João Lourenço lembrou os cinco séculos de ocupação colonial que conduziram à luta de libertação nacional, sublinhando a necessidade de encontrar nesta caminhada as "lições e as conquistas dos primeiros 50 anos de Independência".~
Apontou como desígnio desta festa nacional "celebrar com todos" a história de Angola repleta de determinação para "continuar a trabalhar para erguer uma Nação próspera" sem ignorar ninguém.
João Lourenço começou por dizer que "mais que a habitual mensagem do Estado da Nação" pretendia dirigir-se hoje ao povo angolano para com ele "patrtilhar uma caminhada heroica de cinco décadas".
Apesar desta introdução assente no percurso histórico da Angola independente que esta ano comemora o 50º aniversário da libertação colonial, o Presidente da República recuperou o método das suas idas anteriores ao Parlamento por ocasião do começo do ano legislativo, revisitando os feitos do seu Governo.

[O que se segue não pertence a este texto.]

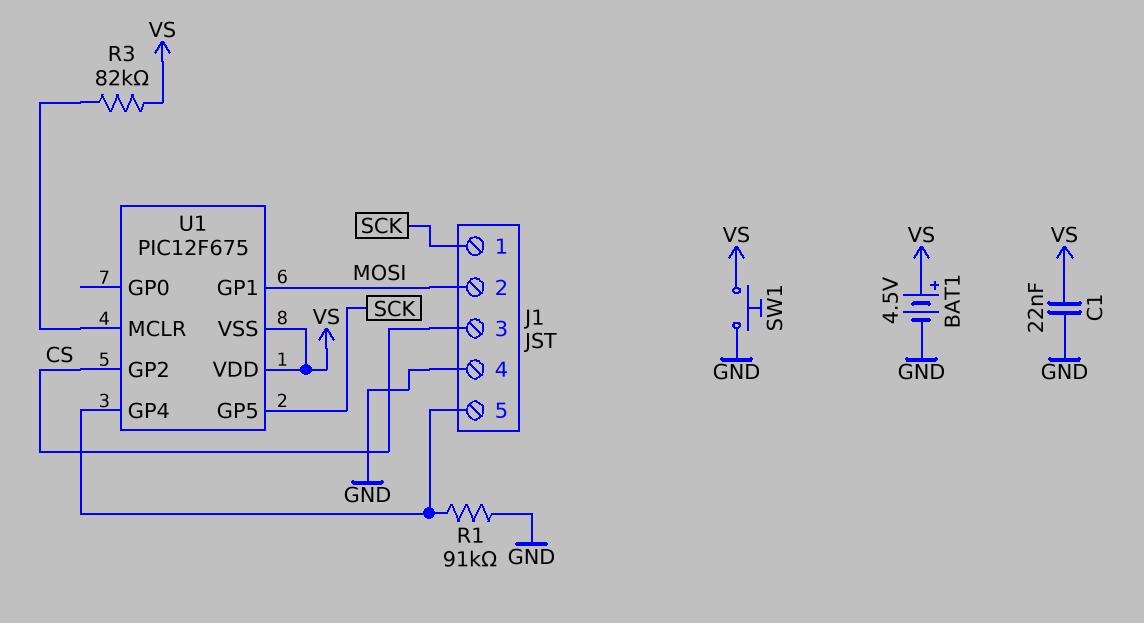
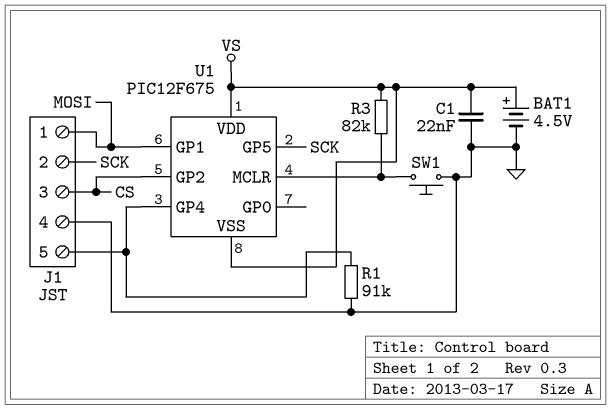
J1 pin 1: SCK -> MOSI
J1 pin 2: MOSI -> SCK
SW1: button (GND, VS) -> button (GND, U1/MCLR)

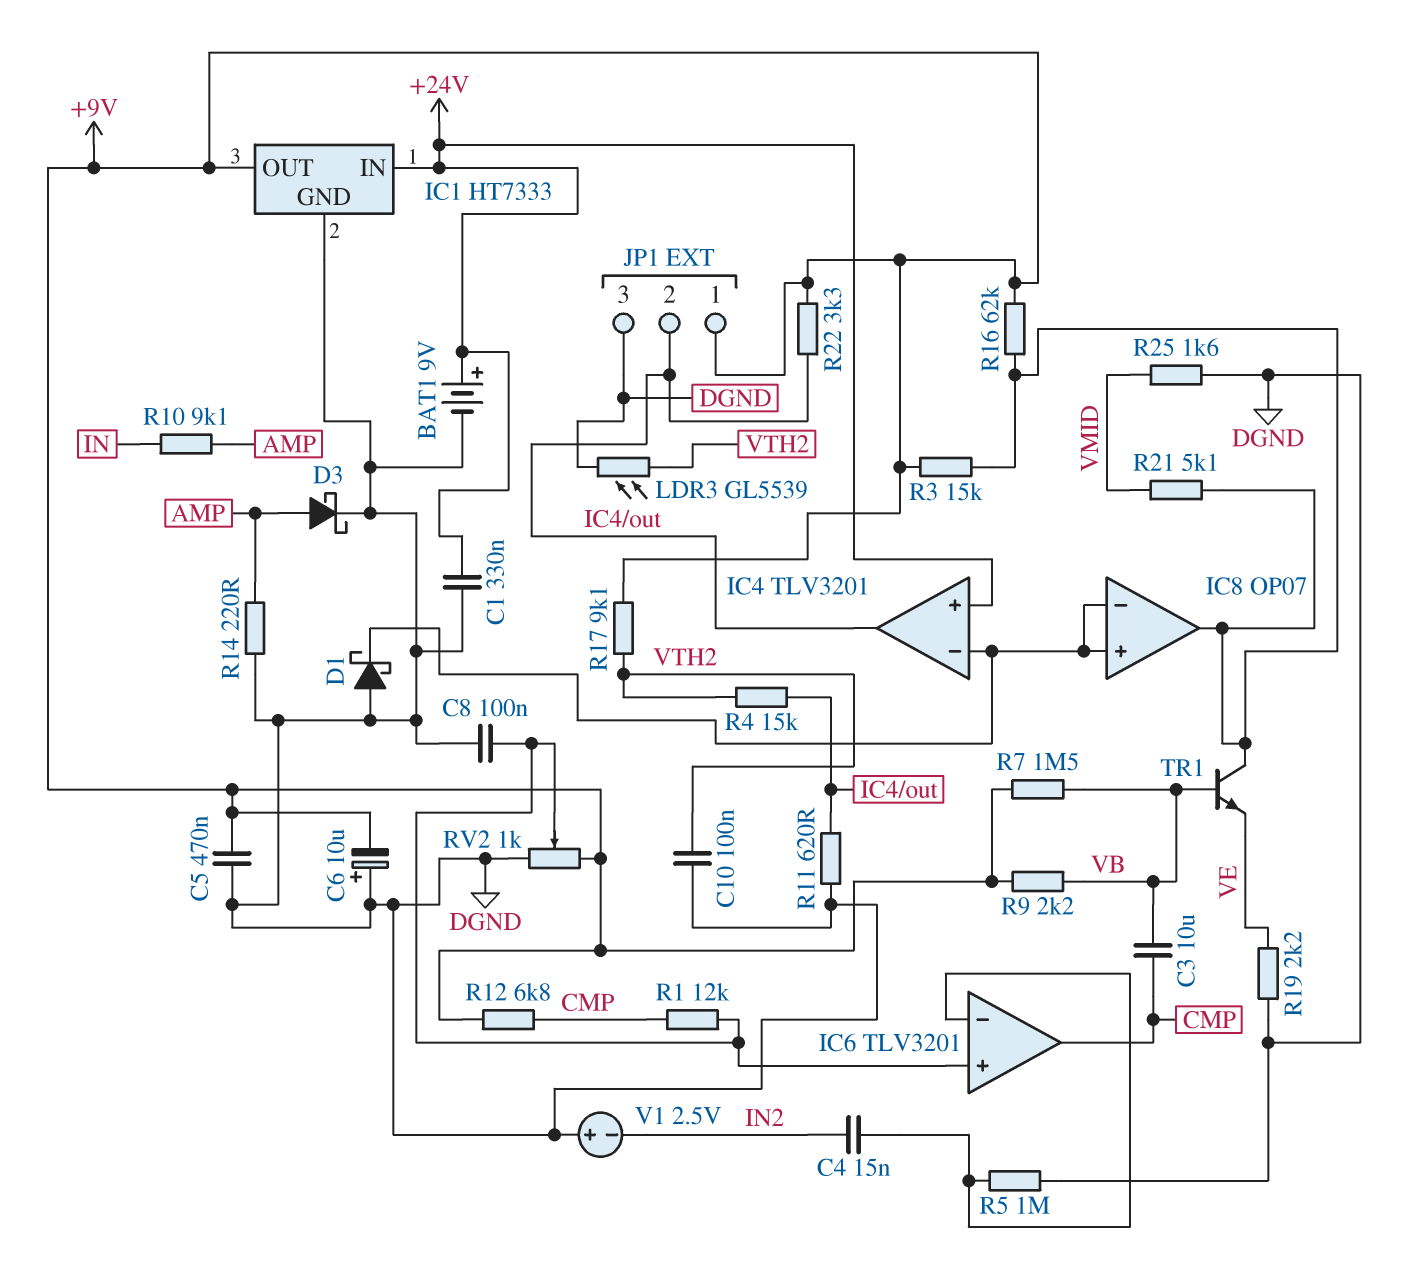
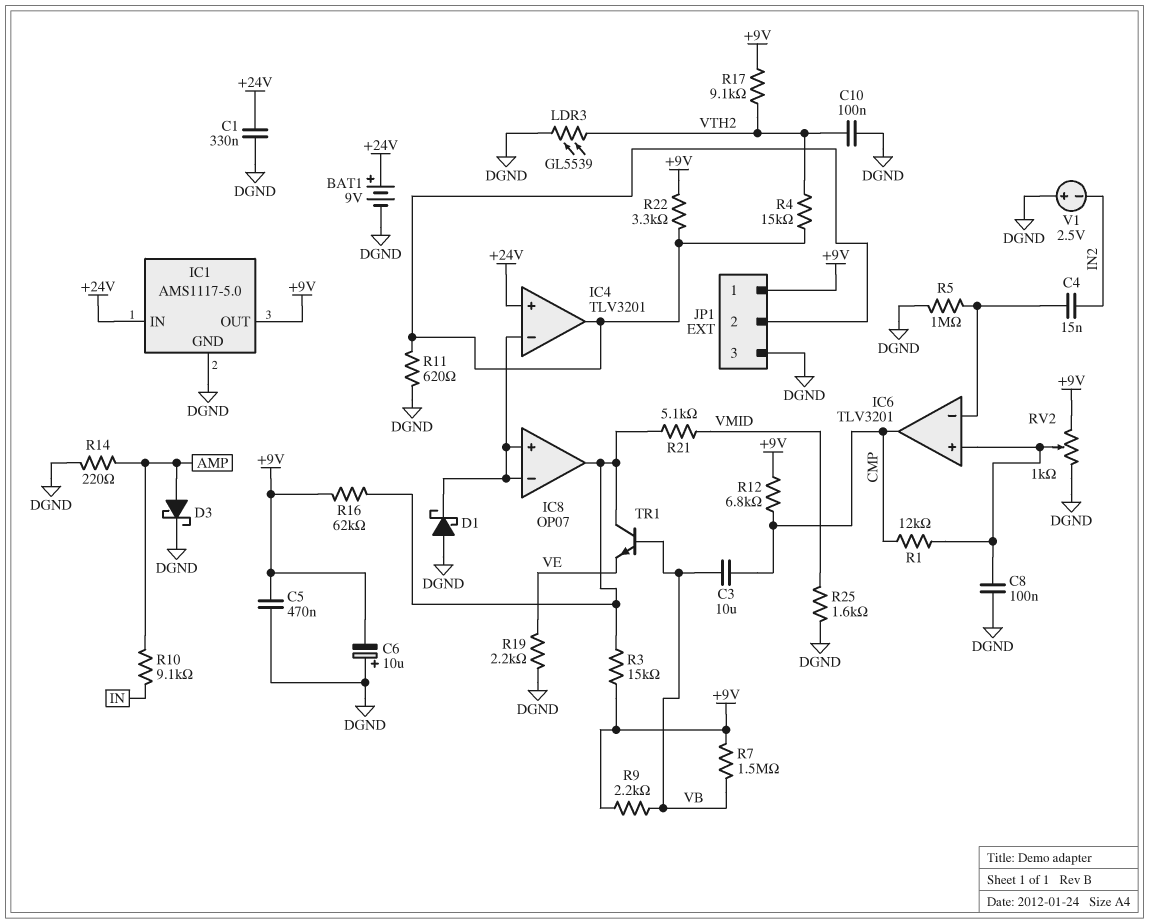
IC1: HT7333 -> AMS1117-5.0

Elencou assim as novas obras e projectos concluídos e lançados no país, das infra-estruturas na saúde, às rodoviárias, equipamentos sociais e no sector da educação.
Sublinhou, com especial ênfase a melhoria da resposta no âmbito da malária que, sendo ainda a doença mais letal em Angola, existe hoje mais eficácia no seu tratamento e profilaxia.
Na área da educação, lembrou a pesada herança da colonização, com um sistema de ensino que deixava de fora a maioria dos angolanos, sublinhando o esforço feito nestes 50 anos para alargar o ensino à generalidade da população, incluindo o ensino superior.
Apontou mesmo para os próximos 25 anos, até 2050, como meta, conseguir alcançar 16% da população em idade escolar a frequentar o ensino superior.
E garantiu que este sector continua entre as suas prioridades porque é fundamental para assentar o futuro do país com a preparação académica que o futuro requer e exige, nomeadamente com a criação de quadros que durante anos eram quase exclusivamente formados no exterior.